結論から言えば、会社設立と同時、または設立直後に税理士と契約することを強くおすすめします。創業直後は税務上の重要な手続きが集中し、この時期の判断ミスが後から取り返しのつかない問題につながるケースが多いからです。

税理士紹介を専門とする株式会社タックスコムでは、20年・26,000件以上の紹介実績を通じて、創業期の税理士選びの失敗パターンを数多く見てきました。この記事では、起業・会社設立時の税理士の選び方と、創業期に失敗しないためのポイントを解説します。


起業時に税理士が必要な5つの理由

理由① 創業直後に税務上の重要な届出が集中する

会社設立後には、以下のような税務上の届出・手続きが期限付きで発生します。

  • 青色申告承認申請書:設立から3ヶ月以内(または最初の事業年度終了日の前日まで)に提出しないと、その期から青色申告の適用を受けられない
  • 給与支払事務所等の開設届:給与を支払い始めてから1ヶ月以内
  • 源泉所得税の納期の特例申請書:従業員が10人未満なら年2回納付に変更可能
  • 消費税課税事業者選択届出書:創業融資を受ける場合など、あえて課税事業者を選択した方が有利なケースがある
  • 役員報酬の決定:設立から3ヶ月以内に決定しないと、その期の役員報酬は損金算入できない

これらの手続きは期限を過ぎると修正できないものが多く、税理士なしで進めると取り返しのつかないミスが起きやすい場面です。

理由② 役員報酬の設定を誤ると大きな損失になる

役員報酬は設立から3ヶ月以内に決定する必要があり、一度決めると原則として1年間変更できません。高く設定しすぎると生活費は確保できますが法人の利益が減り、低く設定しすぎると個人の所得税・社会保険の最適化ができません。税理士と相談した上で、会社と個人の税負担が最適になる金額を設定することが重要です。

理由③ 創業融資の申請サポートを受けられる

日本政策金融公庫の創業融資など、起業直後に活用できる融資制度があります。融資申請には事業計画書・収支計画書の作成が必要で、税理士のサポートがあるとスムーズに進みます。

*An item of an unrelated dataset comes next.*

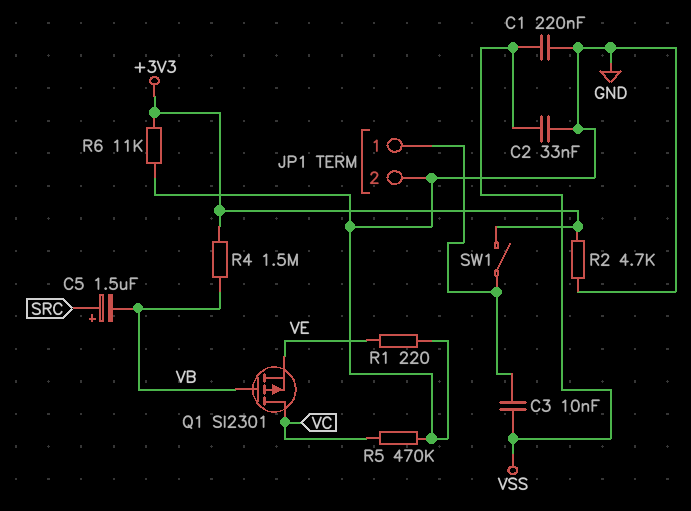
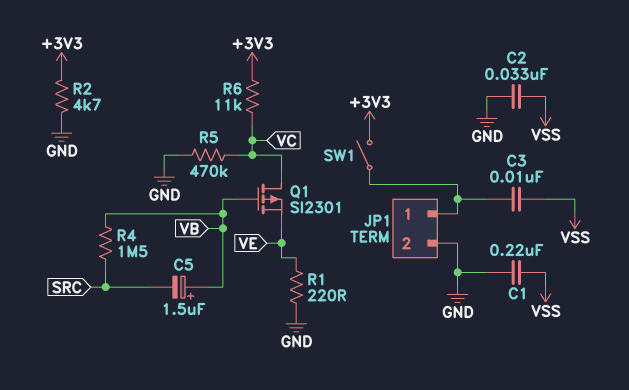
C5: 1.5uF (plus SRC, minus VB) -> 1.5uF (plus VB, minus SRC)
R4: 1.5M (+3V3, VB) -> 1.5M (SRC, VB)
R6: 11k (+3V3, GND) -> 11k (+3V3, VC)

また、融資後の返済計画を含めた財務シミュレーションも、税理士と一緒に考えることで精度が上がります。

理由④ 経費の判断基準を最初から正しく学べる

「どこまでが経費になるか」は、起業したばかりの経営者が最も迷うポイントです。最初から税理士に確認しながら経費の判断基準を学ぶことで、後から大量の修正が必要になる事態を防げます。

理由⑤ 創業期の「無申告」リスクを防ぐ

山下健一著『税理士に顧問料を払う本当の理由』(Amazon税理士カテゴリ1位)では、次のように強調しています。

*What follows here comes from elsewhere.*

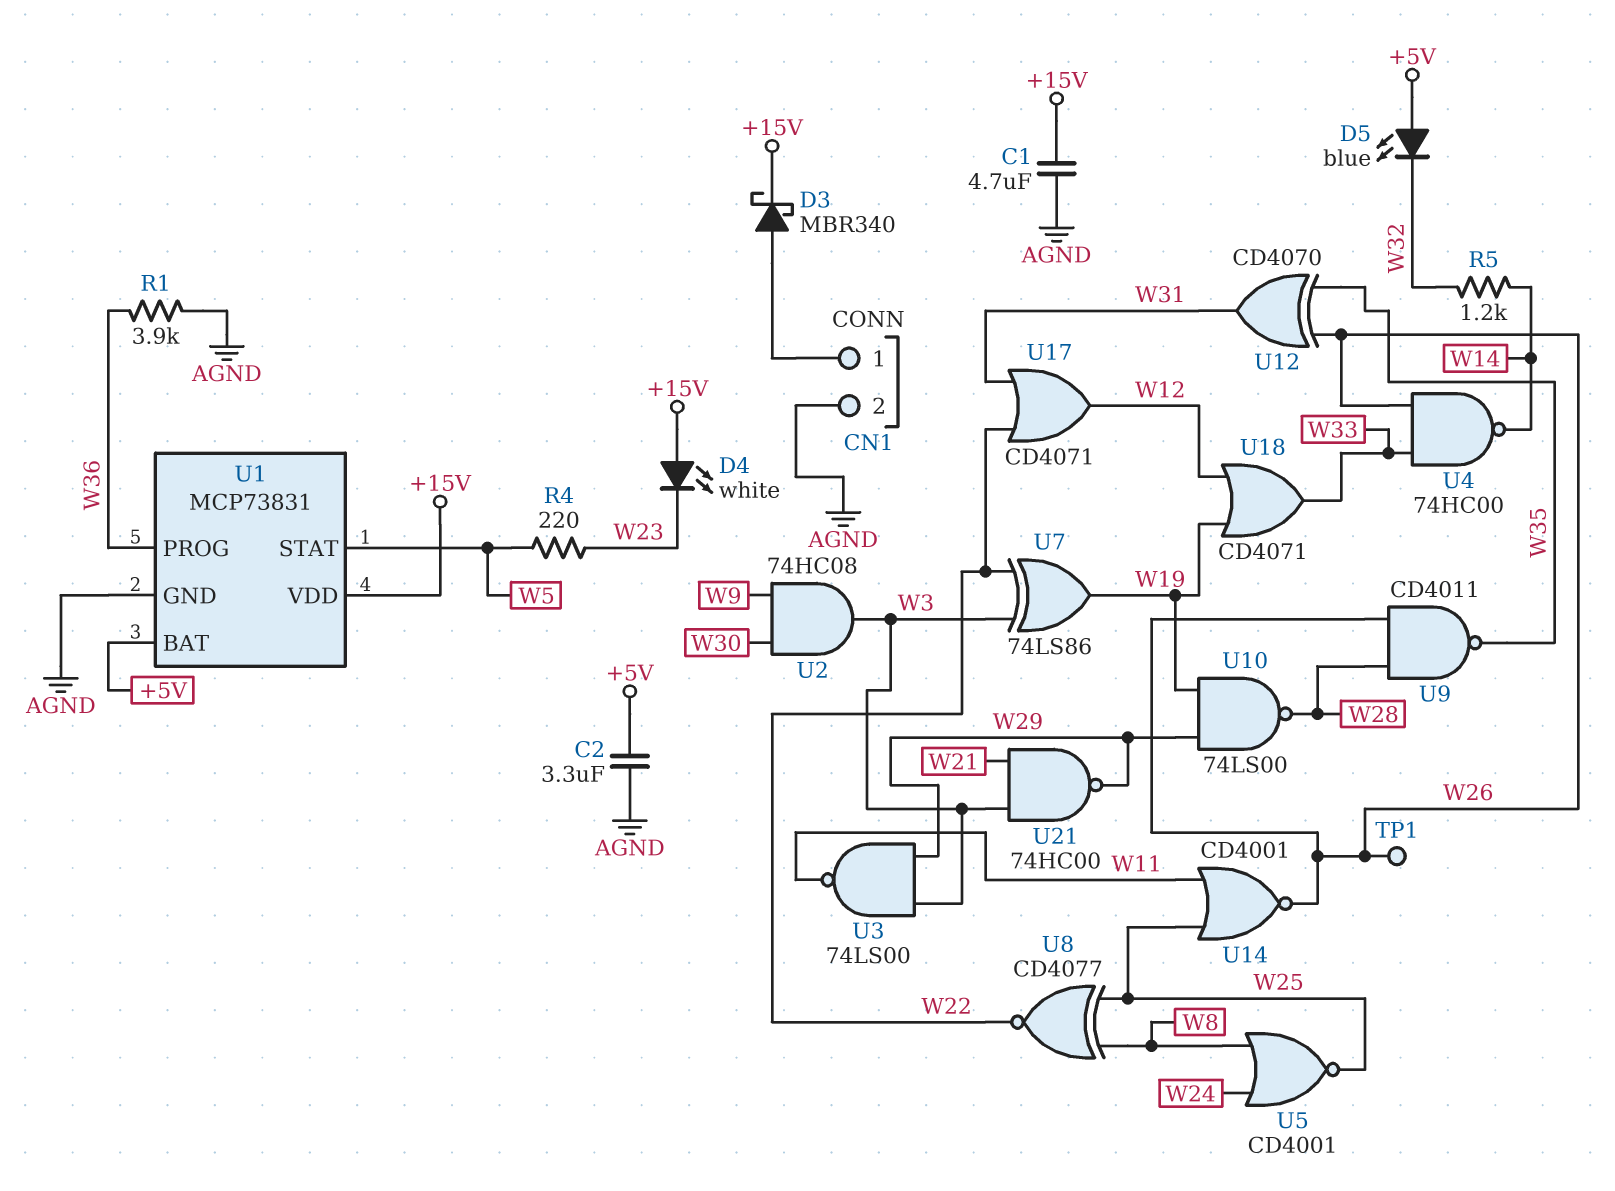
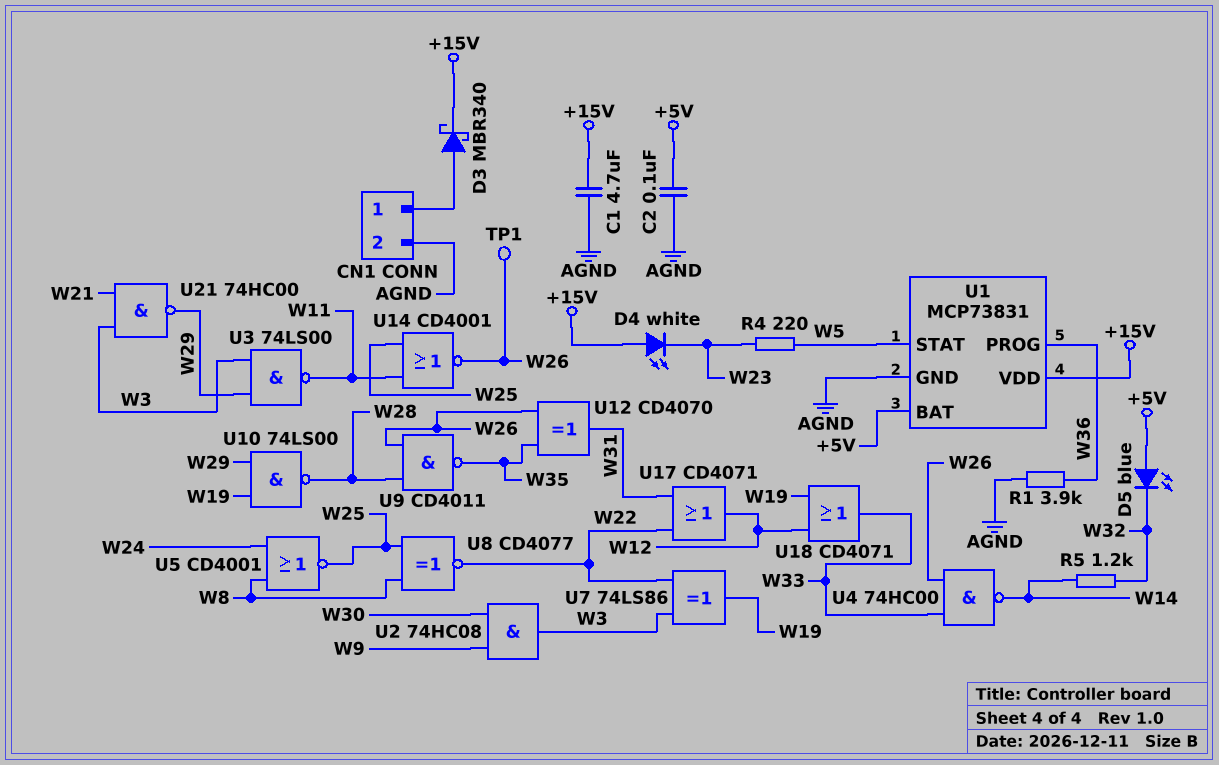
C2: 3.3uF (+5V, AGND) -> 100nF (+5V, AGND)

「一つだけ強調しておきたいこととしては、無申告だけはやめましょうということです。税理士に払うお金がなければ、領収書などの必要書類を持って直接税務署に行って聞いて申告しましょう。」

忙しさや費用の問題で申告が後回しになることは避けなければなりません。


創業期の税理士はいつから契約すべきか

タイミング 推奨度 理由
会社設立前(設立手続き中) ◎ 最適 設立時の登記内容・資本金・事業年度の設定から相談できる。設立直後の届出漏れを防げる
会社設立直後(〜1ヶ月以内) ○ 推奨 青色申告申請・役員報酬決定の期限に間に合う。創業融資の相談にも乗ってもらえる
最初の決算3〜6ヶ月前 △ ギリギリ 申告は間に合うが、役員報酬・届出の最適化は難しい場合がある
決算直前・決算後 ✗ 遅すぎる 節税・届出・役員報酬の最適化がほぼできない。繁忙期で断られるリスクも高い

創業期に合う税理士・合わない税理士

創業期に合う税理士の特徴

✅ 創業期に向いている税理士

  • 創業・スタートアップの支援実績が豊富
  • 日本政策金融公庫など創業融資に詳しい
  • クラウド会計(freee・マネーフォワード等)に対応している
  • 質問に丁寧に答えてくれるコミュニケーション重視のスタンス
  • 顧問料が創業期の予算に合った水準(月1〜3万円程度)
  • 社労士・司法書士などのネットワークを持っている

創業期に合わない税理士の特徴

⚠️ 創業期には向かない税理士

  • 大企業・上場企業専門で中小・個人への対応経験が薄い
  • クラウド会計に非対応・紙の帳簿にこだわる
  • 「何もわからない」質問に対して上から目線で対応する
  • 創業融資や補助金の知識・経験がない
  • 初期費用・顧問料が創業期の予算を大きく超える

書籍では、年商1,000〜2,000万円の段階の税理士について次のように述べています。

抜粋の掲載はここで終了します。